Today, pastors linked to militias, priests who make agreements with private security, representatives of the judiciary and government who defend theological values ​​to the detriment of the secularity of the Republic or representatives of public security who act clandestinely as militiamen and representatives of evangelist morality are making the process distinction between public and private; between the secular and the religious more difficult and restricting the limit between what is private and what is an individual right.

Therefore, it is necessary to reverse the game. This requires drastic and often conflicting actions. But, if it does not happen, the tendency is for the growth of the theological State. Governments, regardless of right or left, adhered to the logic of electoral cults. They have accepted that pastors represent political assets and have given them special treatment. Thus, no matter who wins the elections, the system is turning and, even when its main representatives do not win, there are no setbacks.

There is still time to prevent the country from being distorted and democracy from being compromised. Just as it is necessary to maintain the region among religious people and security among public agents. It is necessary to work in two logics.
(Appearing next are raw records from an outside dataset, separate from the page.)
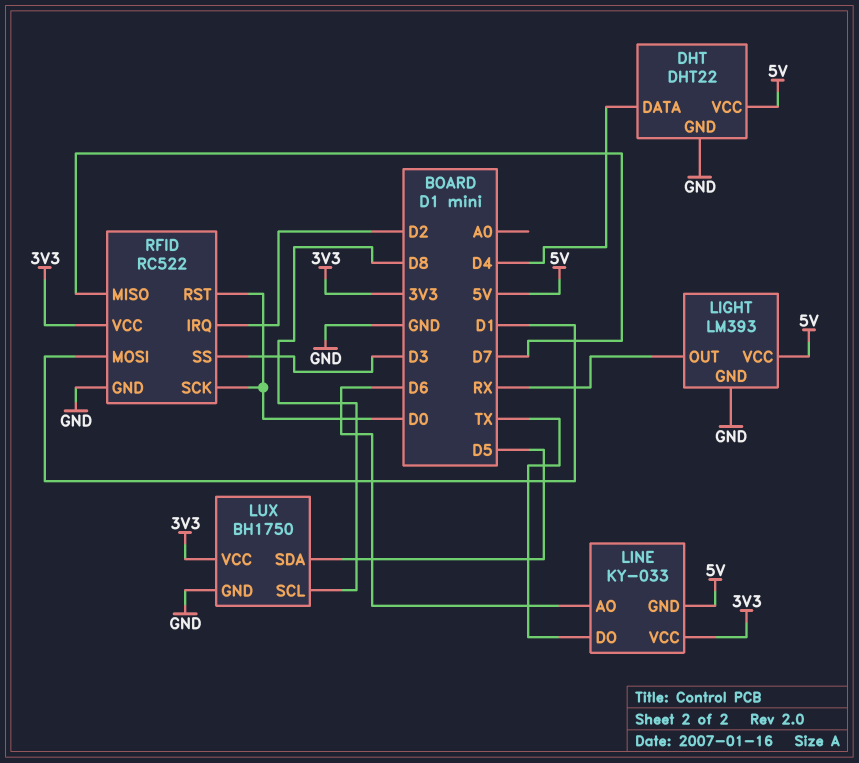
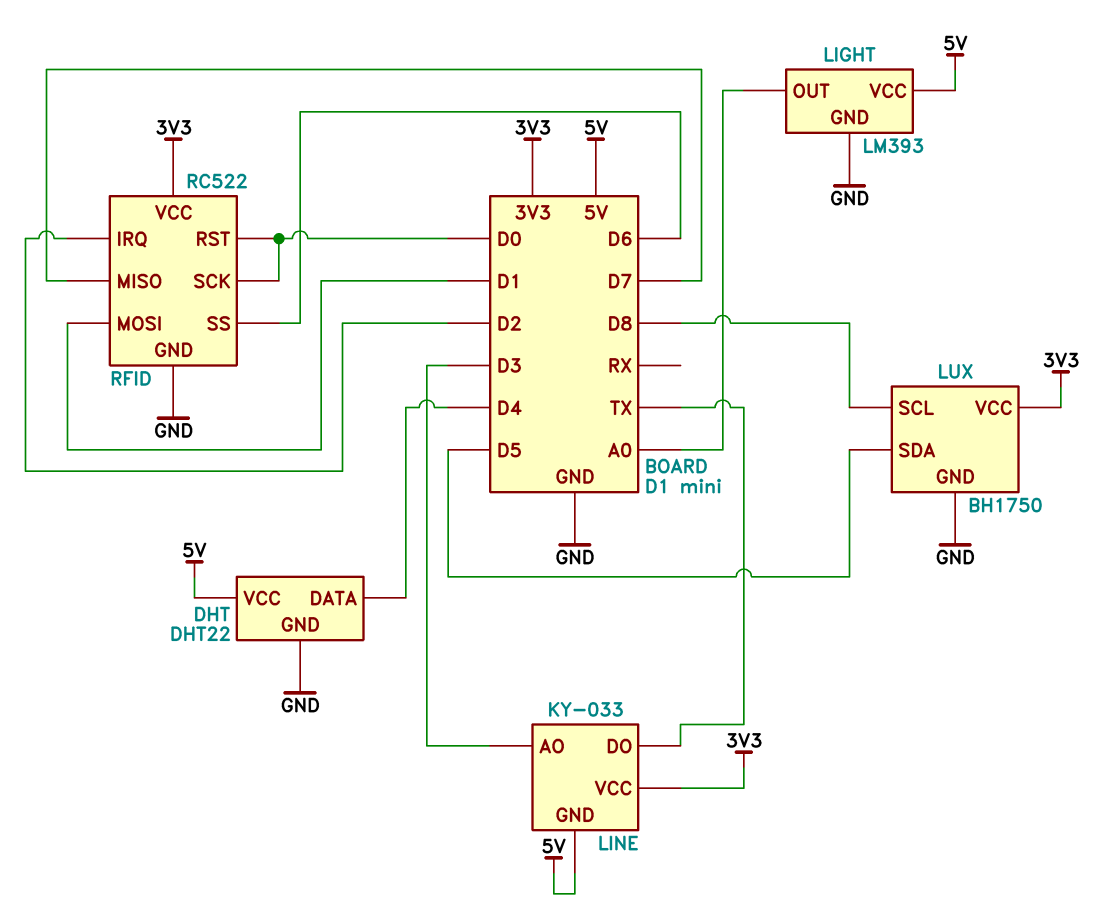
LIGHT pin OUT: RX -> A0
LINE pin AO: D6 -> D3
RFID pin SS: D3 -> D6

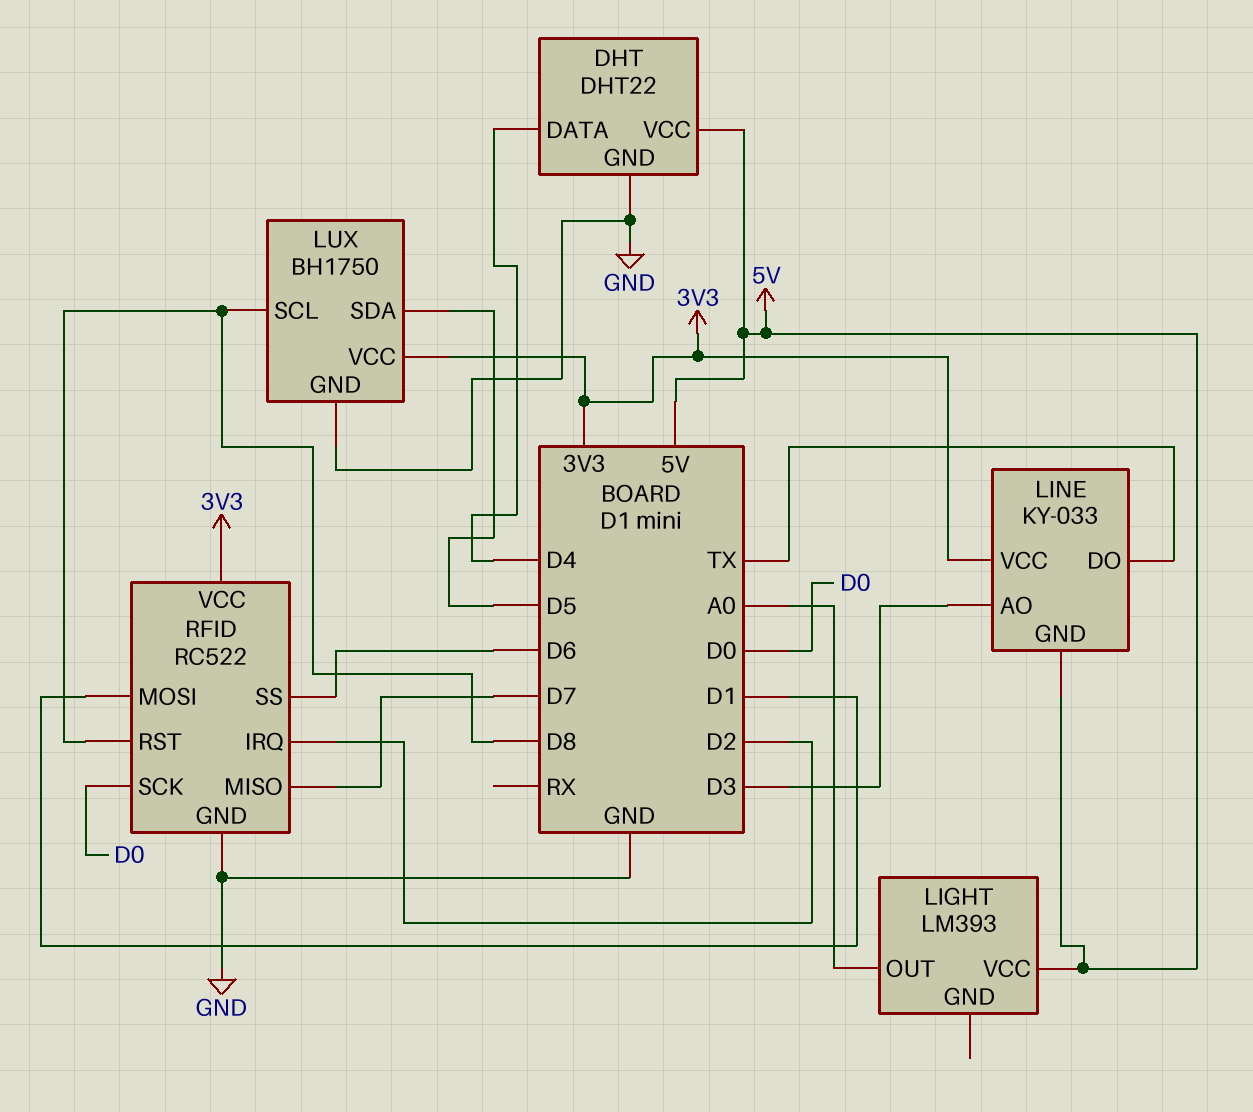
LIGHT pin GND: GND -> none
RFID pin RST: D0 -> D8

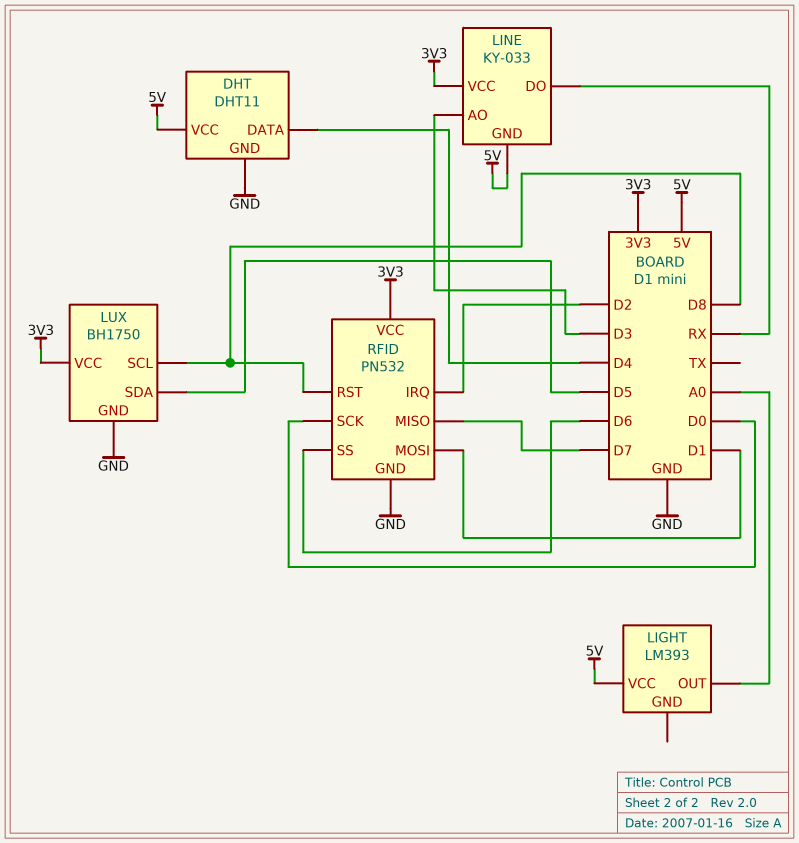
DHT: DHT22 -> DHT11
LINE pin DO: TX -> RX
RFID: RC522 -> PN532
First, limit the power and actions of any institution that provides a public service – which carries out public action and does not take sides. Whoever belongs to the party governs when elected.

Second: it is necessary to restore the centrality of public sociability. The centrality of work does not only concern the ways in which it occupies a central space in people's lives. But, you also need to consider the surroundings. When we have a society working in factories. The beginning of the work day and the end, from 8am to 18pm, breaks, etc., must also consider the hours of schools, daycare centers, clubs, shops, etc. When around 30% of the workforce is employed in shopping malls, in stores and in the service sector in general, it is necessary to consider that working on weekends is a reality, that the journey is varied, that the earnings are varied across the throughout the year and that schedules change.
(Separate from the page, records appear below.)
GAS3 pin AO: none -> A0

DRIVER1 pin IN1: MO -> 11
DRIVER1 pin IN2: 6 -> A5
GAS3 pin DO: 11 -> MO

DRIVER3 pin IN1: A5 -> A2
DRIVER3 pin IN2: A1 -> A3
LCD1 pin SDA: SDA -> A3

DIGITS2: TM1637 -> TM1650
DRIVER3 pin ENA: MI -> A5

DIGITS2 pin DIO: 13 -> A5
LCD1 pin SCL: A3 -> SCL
It is very easy to criticize application works. However, understanding that they adjust to the unstable reality of workers and the flexibility of working hours is easier than changing legislation. Making employers understand that life adjusts to the work environment is possible when there is public support and projects for this. If the government does not understand the flexibility of today's world and does not organize public services around the new reality of work.

If we do not bring about changes that allow the placement and relocation of workers in the professional environment and if we do not understand that the contingent of unemployed, flexible and without prospects creates an environment of instability that is of no interest to anyone, it will really be difficult to escape the hijackings of social life by gangs interested in our social heritage.

The Churches have already understood the context, their politicians too. It is up to the left and progressive sectors to present proposals that are capable of socializing the new reality, or the sociability of this new reality will be forced by militias and occupied by the theological worldview.[1]

*Luis Fernando Vitagliano political scientist and university professor.

Note


[1] I would like to thank Rodrigo Marçura and Marlus Alexandre for their comments.